Legault rêve d’une «vallée de l’innovation»

Boucherville — Le Projet Saint-Laurent, dévoilé cette fin de semaine par François Legault, repose sur la décontamination à coût nul de vastes terrains aux abords du fleuve, notamment dans l’est de l’île de Montréal.
« Les terrains sur l’île de Montréal, il n’y en a pas. Donc, ç’a une valeur énorme. Mais il faut que quelqu’un prenne l’initiative. Actuellement, il n’y a rien qui se passe à Montréal », a déclaré François Legault au terme du premier conseil général de la CAQ qui s’est déroulé samedi et dimanche.
« Je ne pense pas qu’il y ait, dans la décontamination des terrains, de coût pour les contribuables. Ce qu’on fait, c’est qu’on investit et on revend ces terrains. […] On est capable de le faire à coût nul », a-t-il assuré.

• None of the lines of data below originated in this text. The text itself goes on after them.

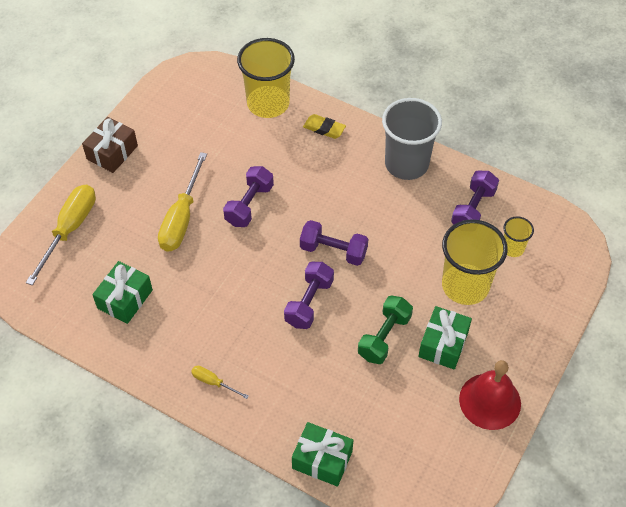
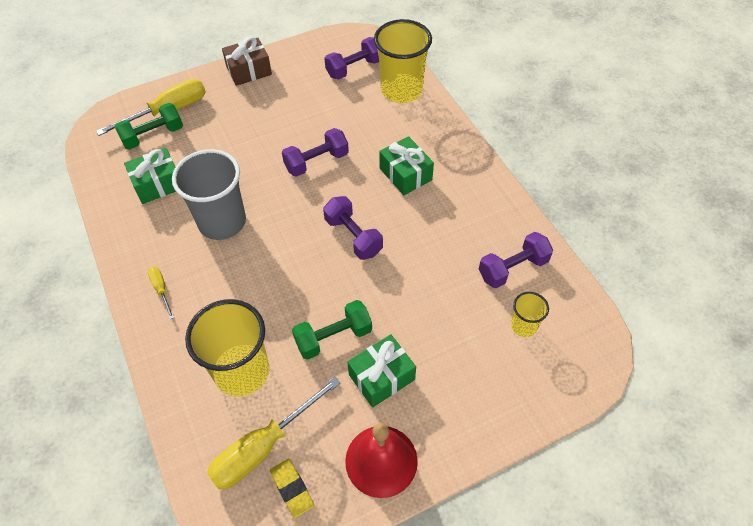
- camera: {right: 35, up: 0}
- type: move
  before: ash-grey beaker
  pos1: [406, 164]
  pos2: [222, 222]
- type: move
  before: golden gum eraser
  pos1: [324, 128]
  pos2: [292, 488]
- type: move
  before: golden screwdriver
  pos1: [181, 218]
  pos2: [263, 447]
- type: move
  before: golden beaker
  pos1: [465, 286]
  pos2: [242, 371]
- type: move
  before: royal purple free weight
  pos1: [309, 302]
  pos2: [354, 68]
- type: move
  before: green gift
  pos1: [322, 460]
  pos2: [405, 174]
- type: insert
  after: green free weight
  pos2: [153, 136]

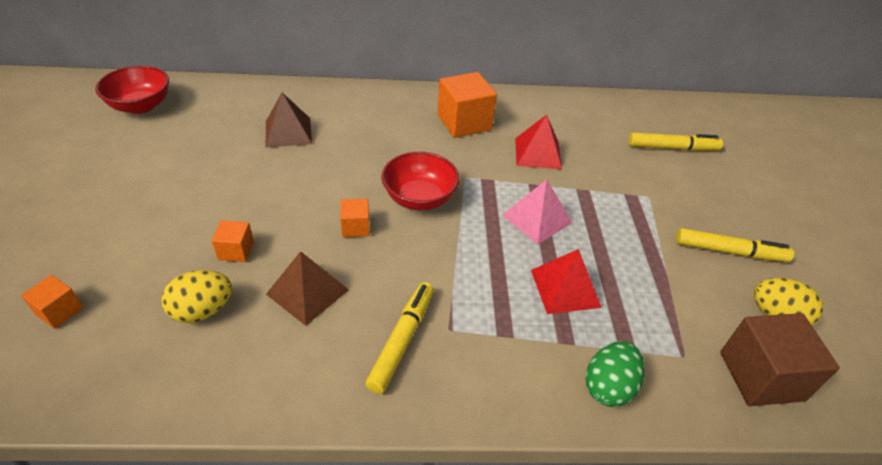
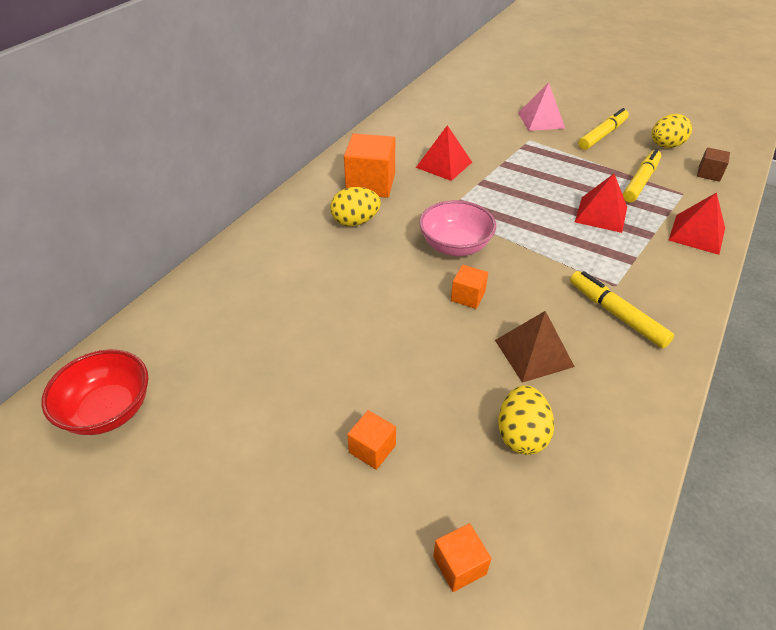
- camera: {right: -55, up: 0}
- type: delete
  before: russet pyramid shape
  pos1: [288, 132]
- type: move
  before: golden felt pen
  pos1: [672, 148]
  pos2: [640, 181]
- type: recolor
  before: red serving bowl
  after: pink serving bowl
  pos1: [419, 198]
  pos2: [455, 246]
- type: move
  before: pink pyramid shape
  pos1: [537, 218]
  pos2: [541, 120]
- type: move
  before: bright orange block
  pos1: [236, 251]
  pos2: [372, 449]
- type: resize
  before: russet block
  pos1: [761, 376]
  pos2: [709, 174]
  scale: 0.52
- type: replace
  before: green egg shape
  after: red pyramid shape
  pos1: [608, 386]
  pos2: [697, 234]
- type: insert
  after: golden egg shape
  pos2: [355, 222]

Selon une évaluation de la Chambre de commerce et d’industrie de l’est de l’île de Montréal, la décontamination de ces terrains coûterait entre 350 et 550 millions.
Quelque 450 militants ont approuvé docilement les grandes lignes du Projet Saint-Laurent, un projet émanant de la direction du parti et sur lequel elle travaille depuis trois mois. Le Projet Saint-Laurent, qui vise la création de « zones d’innovation » dans la vallée du Saint-Laurent, zones qui sont aussi « des milieux de vie inspirants », serait financé par la moitié des sommes consacrées aux crédits d’impôt aux entreprises, soit deux des quatre milliards par an que Québec dépense à cette fin.
« On a construit le Québec dos au fleuve. Il faut maintenant le reconstruire face au fleuve », a affirmé François Legault dans son discours de clôture dimanche. Outre les terrains de l’est de l’île de Montréal qui ont servi à l’industrie pétrochimique, le chef caquiste a souligné qu’il y avait 500 terrains contaminés sur la rive sud de Montréal, en bordure du fleuve. « Nous sommes capables, au Québec, de conjuguer dépollution et développement économique. Nous sommes capables d’embellir nos villes. Nous sommes capables de construire de nouveaux immeubles, de penser espace, aménagement, harmonie, qualité de vie, beauté », a lancé avec lyrisme le comptable de formation.
À Montréal, « il y a un problème majeur de leadership », a déploré François Legault. « Actuellement, Montréal ne joue pas son rôle de locomotive économique pour le Québec. »
Il y a beaucoup d’arrondissements à Montréal et, pour se rendre de l’autoroute 40 au centre-ville, on doit passer par l’arrondissement du maire Luc Ferrandez, s’est-il plaint. « Parfois, c’est difficile de passer. […] On a un bel exemple à Québec : on a quelqu’un d’un peu plus dynamique, parfois trop », a dit le chef caquiste du maire de Québec, Régis Labeaume.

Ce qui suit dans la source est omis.